Tuesday, December 6, 2011

LHW: Morris Bridge

The Hillsborough River forked, as it is wont to do downstream from the state park that bears its name. The wide branch went to the east while the skinny one went to the west:

Eventually those branches re-converge, but all that really mattered to me that morning was this: The parts of Lower Hillsborough Wilderness Preserve that can be accessed from where I was standing, in Morris Bridge Park, are among the most interesting our area has to offer.

Morris Bridge Park is one of several separately named sections of the preserve. At 106 acres, it is far from the biggest and accounts for less than seven-tenths of one percent of the total acreage, but who cares? Those 106 acres are lovely, and the Main Trail, which passes through them, leads you out into the preserve’s wide “unincorporated” reaches.

To reach the park, drive 3.8 miles east of I-75 on Fletcher Avenue, which becomes Morris Bridge Road along the way. The sign for the park is on the left side of the road, but there are parking lots on both sides. It doesn’t matter which one you choose because they are linked by a boardwalk underneath Morris Bridge; however, you may want to know that the bathrooms are on the left.

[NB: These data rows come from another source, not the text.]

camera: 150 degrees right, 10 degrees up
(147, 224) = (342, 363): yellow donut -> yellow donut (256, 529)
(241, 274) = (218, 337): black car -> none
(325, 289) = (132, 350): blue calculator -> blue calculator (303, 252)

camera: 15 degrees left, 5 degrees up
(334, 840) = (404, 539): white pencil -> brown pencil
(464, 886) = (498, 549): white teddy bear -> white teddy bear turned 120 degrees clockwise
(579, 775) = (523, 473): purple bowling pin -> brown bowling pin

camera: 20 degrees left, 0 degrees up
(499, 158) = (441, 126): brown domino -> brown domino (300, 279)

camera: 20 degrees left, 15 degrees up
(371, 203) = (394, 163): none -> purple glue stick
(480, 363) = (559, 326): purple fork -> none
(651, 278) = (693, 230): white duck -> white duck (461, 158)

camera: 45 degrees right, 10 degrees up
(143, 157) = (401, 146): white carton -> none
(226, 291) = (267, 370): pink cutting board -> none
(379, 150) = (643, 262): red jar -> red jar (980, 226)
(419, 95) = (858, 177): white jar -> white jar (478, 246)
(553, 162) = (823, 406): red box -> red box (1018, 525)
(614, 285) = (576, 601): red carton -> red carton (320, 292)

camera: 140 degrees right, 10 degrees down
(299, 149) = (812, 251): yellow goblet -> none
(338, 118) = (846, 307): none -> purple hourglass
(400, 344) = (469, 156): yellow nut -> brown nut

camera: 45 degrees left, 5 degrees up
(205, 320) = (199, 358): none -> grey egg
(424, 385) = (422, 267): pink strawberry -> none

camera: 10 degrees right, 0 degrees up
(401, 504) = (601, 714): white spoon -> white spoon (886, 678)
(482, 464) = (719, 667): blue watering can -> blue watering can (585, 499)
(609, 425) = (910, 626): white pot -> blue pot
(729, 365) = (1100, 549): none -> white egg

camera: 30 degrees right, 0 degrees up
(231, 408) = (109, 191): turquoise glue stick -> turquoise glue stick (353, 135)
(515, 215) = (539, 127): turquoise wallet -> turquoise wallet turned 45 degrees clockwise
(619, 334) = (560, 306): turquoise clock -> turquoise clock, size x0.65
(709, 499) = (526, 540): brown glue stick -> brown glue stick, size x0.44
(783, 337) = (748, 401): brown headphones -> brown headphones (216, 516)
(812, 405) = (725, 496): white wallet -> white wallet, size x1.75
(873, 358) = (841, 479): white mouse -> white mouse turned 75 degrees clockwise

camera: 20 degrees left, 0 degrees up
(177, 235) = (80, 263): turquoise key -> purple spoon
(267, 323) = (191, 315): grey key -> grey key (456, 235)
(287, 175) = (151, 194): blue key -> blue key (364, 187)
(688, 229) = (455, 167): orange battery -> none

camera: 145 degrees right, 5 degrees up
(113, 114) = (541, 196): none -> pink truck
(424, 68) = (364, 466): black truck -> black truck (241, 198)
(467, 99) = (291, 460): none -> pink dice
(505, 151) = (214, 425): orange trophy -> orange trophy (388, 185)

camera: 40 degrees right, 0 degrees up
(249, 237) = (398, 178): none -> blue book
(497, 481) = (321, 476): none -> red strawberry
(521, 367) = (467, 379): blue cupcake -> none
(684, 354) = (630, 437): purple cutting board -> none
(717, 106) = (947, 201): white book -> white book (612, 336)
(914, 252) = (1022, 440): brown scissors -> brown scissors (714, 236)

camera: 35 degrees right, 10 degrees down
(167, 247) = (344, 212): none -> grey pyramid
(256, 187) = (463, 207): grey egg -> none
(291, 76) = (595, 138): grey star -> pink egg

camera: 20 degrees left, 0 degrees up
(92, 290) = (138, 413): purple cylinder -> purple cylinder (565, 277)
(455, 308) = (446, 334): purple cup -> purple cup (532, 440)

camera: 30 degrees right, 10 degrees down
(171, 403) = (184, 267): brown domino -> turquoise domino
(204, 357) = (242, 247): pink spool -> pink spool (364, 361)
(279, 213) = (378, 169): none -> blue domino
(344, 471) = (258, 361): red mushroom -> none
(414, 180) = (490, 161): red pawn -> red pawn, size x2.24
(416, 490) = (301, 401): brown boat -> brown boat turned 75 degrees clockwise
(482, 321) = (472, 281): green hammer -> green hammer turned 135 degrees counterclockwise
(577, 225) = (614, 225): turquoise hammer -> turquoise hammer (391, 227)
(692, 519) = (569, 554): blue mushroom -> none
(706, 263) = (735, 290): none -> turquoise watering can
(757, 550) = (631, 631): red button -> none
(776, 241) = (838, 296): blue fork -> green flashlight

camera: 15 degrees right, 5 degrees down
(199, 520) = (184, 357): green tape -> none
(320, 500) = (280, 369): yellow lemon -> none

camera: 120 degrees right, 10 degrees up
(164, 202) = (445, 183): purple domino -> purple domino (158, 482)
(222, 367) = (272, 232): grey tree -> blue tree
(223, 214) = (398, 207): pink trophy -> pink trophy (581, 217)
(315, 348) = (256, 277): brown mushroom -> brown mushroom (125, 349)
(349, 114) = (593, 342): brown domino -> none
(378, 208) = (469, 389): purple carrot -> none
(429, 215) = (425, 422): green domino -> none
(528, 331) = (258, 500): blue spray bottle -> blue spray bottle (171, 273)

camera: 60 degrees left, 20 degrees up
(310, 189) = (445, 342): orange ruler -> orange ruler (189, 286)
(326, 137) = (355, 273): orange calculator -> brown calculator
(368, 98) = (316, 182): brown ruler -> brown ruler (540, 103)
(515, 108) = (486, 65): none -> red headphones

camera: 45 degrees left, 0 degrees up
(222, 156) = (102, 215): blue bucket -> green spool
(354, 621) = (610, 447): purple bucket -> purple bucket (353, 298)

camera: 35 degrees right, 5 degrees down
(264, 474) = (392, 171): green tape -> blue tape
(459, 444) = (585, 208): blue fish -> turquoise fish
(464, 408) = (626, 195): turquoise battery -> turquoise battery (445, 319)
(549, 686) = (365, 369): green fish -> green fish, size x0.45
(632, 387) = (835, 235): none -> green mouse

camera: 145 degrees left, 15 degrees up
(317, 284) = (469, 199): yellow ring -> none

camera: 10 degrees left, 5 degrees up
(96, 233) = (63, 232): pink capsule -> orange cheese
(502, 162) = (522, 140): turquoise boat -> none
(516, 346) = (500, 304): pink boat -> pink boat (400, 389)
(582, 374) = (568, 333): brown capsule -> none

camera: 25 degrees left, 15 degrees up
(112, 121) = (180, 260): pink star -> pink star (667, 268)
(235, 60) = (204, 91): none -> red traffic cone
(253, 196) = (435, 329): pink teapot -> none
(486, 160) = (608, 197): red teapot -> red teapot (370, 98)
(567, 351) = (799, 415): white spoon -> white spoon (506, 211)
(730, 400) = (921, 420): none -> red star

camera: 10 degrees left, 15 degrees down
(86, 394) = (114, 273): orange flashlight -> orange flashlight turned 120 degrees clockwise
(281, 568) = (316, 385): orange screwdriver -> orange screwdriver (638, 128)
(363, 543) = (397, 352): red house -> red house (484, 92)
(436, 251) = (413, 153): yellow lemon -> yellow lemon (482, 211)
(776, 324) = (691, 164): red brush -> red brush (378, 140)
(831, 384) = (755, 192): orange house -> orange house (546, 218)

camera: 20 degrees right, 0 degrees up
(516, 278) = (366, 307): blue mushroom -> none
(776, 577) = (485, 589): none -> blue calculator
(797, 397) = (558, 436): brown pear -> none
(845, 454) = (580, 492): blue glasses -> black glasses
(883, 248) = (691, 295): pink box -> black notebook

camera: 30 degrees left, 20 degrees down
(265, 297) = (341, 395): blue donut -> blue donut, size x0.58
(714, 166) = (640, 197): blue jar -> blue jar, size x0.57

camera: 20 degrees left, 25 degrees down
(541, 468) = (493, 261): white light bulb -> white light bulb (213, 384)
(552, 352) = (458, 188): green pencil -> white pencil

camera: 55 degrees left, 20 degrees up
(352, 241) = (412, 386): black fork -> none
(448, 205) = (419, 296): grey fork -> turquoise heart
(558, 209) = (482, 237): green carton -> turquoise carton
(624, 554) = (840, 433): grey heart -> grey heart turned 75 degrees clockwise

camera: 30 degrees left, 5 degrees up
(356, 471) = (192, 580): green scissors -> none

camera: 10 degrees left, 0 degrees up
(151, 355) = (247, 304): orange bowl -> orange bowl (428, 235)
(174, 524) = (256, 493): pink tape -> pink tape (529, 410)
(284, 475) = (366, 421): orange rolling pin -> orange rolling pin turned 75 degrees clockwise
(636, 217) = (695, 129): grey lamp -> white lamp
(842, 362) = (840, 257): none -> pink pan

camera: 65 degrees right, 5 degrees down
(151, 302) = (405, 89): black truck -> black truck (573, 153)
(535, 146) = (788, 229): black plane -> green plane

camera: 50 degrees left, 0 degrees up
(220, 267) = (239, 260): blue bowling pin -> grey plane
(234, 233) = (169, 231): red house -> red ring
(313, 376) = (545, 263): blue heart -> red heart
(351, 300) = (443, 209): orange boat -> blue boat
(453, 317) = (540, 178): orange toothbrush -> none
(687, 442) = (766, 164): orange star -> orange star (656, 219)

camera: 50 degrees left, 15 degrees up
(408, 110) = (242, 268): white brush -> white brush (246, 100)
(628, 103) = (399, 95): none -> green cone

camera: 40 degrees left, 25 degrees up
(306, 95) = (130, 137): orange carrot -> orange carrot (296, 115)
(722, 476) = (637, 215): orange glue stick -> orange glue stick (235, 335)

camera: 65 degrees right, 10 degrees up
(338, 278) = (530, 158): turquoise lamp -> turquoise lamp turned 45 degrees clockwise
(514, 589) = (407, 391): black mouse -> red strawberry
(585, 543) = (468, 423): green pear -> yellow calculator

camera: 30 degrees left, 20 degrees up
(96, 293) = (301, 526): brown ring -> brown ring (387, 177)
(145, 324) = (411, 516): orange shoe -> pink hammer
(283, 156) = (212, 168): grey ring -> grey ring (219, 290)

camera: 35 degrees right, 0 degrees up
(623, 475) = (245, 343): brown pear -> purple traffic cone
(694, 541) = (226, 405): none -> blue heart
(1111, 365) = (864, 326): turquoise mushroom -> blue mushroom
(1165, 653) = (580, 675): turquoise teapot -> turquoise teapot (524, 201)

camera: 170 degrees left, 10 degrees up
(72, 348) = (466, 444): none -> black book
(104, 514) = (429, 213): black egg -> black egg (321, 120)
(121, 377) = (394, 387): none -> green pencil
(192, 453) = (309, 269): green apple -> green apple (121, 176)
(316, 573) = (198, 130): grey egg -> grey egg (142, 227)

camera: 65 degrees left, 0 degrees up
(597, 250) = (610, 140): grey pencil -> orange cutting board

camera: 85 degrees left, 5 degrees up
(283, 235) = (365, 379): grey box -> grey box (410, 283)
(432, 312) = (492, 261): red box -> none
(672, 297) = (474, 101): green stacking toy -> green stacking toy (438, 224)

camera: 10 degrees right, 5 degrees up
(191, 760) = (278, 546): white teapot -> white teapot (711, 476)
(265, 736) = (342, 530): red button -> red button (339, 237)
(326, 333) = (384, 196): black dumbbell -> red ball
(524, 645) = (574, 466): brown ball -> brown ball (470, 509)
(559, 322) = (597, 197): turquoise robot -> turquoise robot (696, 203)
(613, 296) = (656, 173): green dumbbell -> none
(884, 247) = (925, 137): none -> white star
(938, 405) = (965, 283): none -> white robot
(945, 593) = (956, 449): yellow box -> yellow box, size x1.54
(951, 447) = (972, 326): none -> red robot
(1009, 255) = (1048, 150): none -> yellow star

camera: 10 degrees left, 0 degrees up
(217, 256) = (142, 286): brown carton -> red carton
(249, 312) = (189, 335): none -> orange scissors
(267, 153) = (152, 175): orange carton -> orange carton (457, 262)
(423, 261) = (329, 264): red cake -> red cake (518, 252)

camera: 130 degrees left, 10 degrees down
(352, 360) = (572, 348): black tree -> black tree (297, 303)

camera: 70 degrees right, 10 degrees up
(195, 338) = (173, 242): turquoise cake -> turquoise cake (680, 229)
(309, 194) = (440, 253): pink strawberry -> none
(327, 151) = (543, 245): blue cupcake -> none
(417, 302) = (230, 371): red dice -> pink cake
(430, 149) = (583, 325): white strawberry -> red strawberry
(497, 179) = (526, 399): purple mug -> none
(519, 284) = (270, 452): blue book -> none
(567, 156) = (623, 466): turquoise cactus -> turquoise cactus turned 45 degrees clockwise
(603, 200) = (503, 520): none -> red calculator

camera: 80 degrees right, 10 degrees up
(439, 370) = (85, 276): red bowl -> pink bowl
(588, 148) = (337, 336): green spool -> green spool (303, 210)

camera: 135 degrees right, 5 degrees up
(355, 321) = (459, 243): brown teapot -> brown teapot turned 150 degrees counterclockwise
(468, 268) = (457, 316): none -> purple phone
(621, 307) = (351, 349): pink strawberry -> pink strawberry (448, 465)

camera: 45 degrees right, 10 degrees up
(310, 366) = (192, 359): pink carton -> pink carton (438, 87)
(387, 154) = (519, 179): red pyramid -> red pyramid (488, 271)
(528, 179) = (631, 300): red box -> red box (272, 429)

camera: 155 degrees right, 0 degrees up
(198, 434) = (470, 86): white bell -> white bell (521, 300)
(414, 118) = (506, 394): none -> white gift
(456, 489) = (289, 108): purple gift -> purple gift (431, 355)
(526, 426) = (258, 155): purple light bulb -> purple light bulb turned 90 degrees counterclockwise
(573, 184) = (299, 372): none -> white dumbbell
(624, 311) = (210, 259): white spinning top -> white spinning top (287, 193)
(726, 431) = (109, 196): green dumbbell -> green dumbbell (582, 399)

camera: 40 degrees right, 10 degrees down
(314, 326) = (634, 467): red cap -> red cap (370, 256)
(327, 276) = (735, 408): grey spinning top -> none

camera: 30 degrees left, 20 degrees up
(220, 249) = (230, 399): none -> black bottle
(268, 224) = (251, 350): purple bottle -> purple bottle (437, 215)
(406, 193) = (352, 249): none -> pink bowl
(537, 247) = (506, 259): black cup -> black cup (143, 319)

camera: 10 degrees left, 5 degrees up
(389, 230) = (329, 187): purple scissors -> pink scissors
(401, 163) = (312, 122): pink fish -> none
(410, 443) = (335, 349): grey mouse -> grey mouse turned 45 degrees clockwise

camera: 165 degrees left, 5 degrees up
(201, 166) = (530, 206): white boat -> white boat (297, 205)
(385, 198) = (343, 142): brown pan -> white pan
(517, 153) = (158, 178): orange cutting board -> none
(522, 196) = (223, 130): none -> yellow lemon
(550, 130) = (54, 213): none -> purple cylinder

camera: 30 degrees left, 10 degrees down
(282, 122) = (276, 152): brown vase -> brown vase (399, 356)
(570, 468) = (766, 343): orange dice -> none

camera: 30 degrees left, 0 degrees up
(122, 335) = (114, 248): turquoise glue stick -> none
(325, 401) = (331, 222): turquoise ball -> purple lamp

From the left-side parking lot it is easy to spot the arching footbridge that marks one of two trailheads on that side of the road. It crosses the skinny branch of the river and deposits you on a boardwalk, over on the island which results from it forking. The boardwalk offers several good river views while taking you on a quarter-mile loop through the woods:

The other trail on this side is an earthen one called the Buteo Trail, which totals a half-mile and loops through the forest on the “mainland side” of the skinny branch. To reach it, walk along the entry road back toward the spot where you turned off of Morris Bridge Road. The trailhead is obvious and marked by the sign/map pictured below. The Buteo Trail is “self-guided” in that it has 19 numbered posts identifying various sights; you can find out what each post is about by taking a brochure from the dispenser at the trailhead.

As attractive as everything is on the left side of the road, the right side is where your thirst for exploring is most likely to be sated. Near the sheltered picnic tables on that side is the beginning of the Bald Cypress Trail: a 1½-mile lollipop loop that tracks along the river bank for part of the way and slips away from it, into the riverine forest, for the rest. I suspect you would find much of this trail to be under water if you visited during the rainy season:

When Sarah and I were here a few weeks ago, we did not complete the entirety of the Bald Cypress Trail because she started complaining of hunger and about mosquitoes, and I couldn’t deny that it was about time for her to eat. So we made our way back to those picnic tables and scarfed down some of the contents of my backpack.

Then she mentioned that she wanted to hike the other trail that departs from this side. The signs said it would lead to a river overlook after one mile. Being an outdoorsman at heart, I figured that when a seven-year-old identifies a part of the outdoors she wants to explore, you don’t discourage her, so off we went.

The trail in question was actually a segment of the Main Trail, which I mentioned above and in my previous post. On this day we followed it south from the parking lot and it soon turned east into a palmetto field. We had gone a little more than a half-mile when we reached an intersection from which the Main Trail turns south; the Heartbreak Ridge Trail goes east; and an unnamed side trail goes north to the overlook.

Obviously we turned north (left) and went along on our merry way. We were now out of the palmettos and into a forest where you could not look in any direction without seeing water. The trail was wide enough to drive a car on and perched just above its surroundings, almost like an abandoned railroad route, to keep it dry:

Sarah thoroughly enjoyed the overlook where it dead-ended:

On our way back to the car we encountered a box turtle crossing the path:

Sarah decided to “help” it cross, and after picking it up and turning it over she announced that she had never known what a turtle’s belly looks like. She asked me to take a picture of her holding it, with its belly on display, and I obliged:

We noticed something else interesting on our return -- topography! Glancing off at an angle, we saw the ground rise visibly in what resembled a small Indian mound, and we set off to climb it. It was no more than 10 feet from bottom to top, but in Florida you take what you can get:

I was surprised to find that this hill did not simply drop down on the other side. Instead it continued in an elongated, ridge-like manner, and Sarah skipped along it happy as a clam:

Morris Bridge Park is an entry point to a world you should be sure to see. Happy Trails!


  1. I think going out for a walk and having enough space just to let the small people explore is about as good as it gets. You may not get where you planned to go, but you probably find something better along the way.

    Stewart M - Australia

  2. Thank you, JDS, for stopping by Ocala Daily Photo. Much appreciated.

    I've checked out a couple of your blogs and find them most interesting. My wife and I have traveled various trails in Florida, but plan to check our more in the future. We usually bike, though.

    Best wishes to you! I'll be back.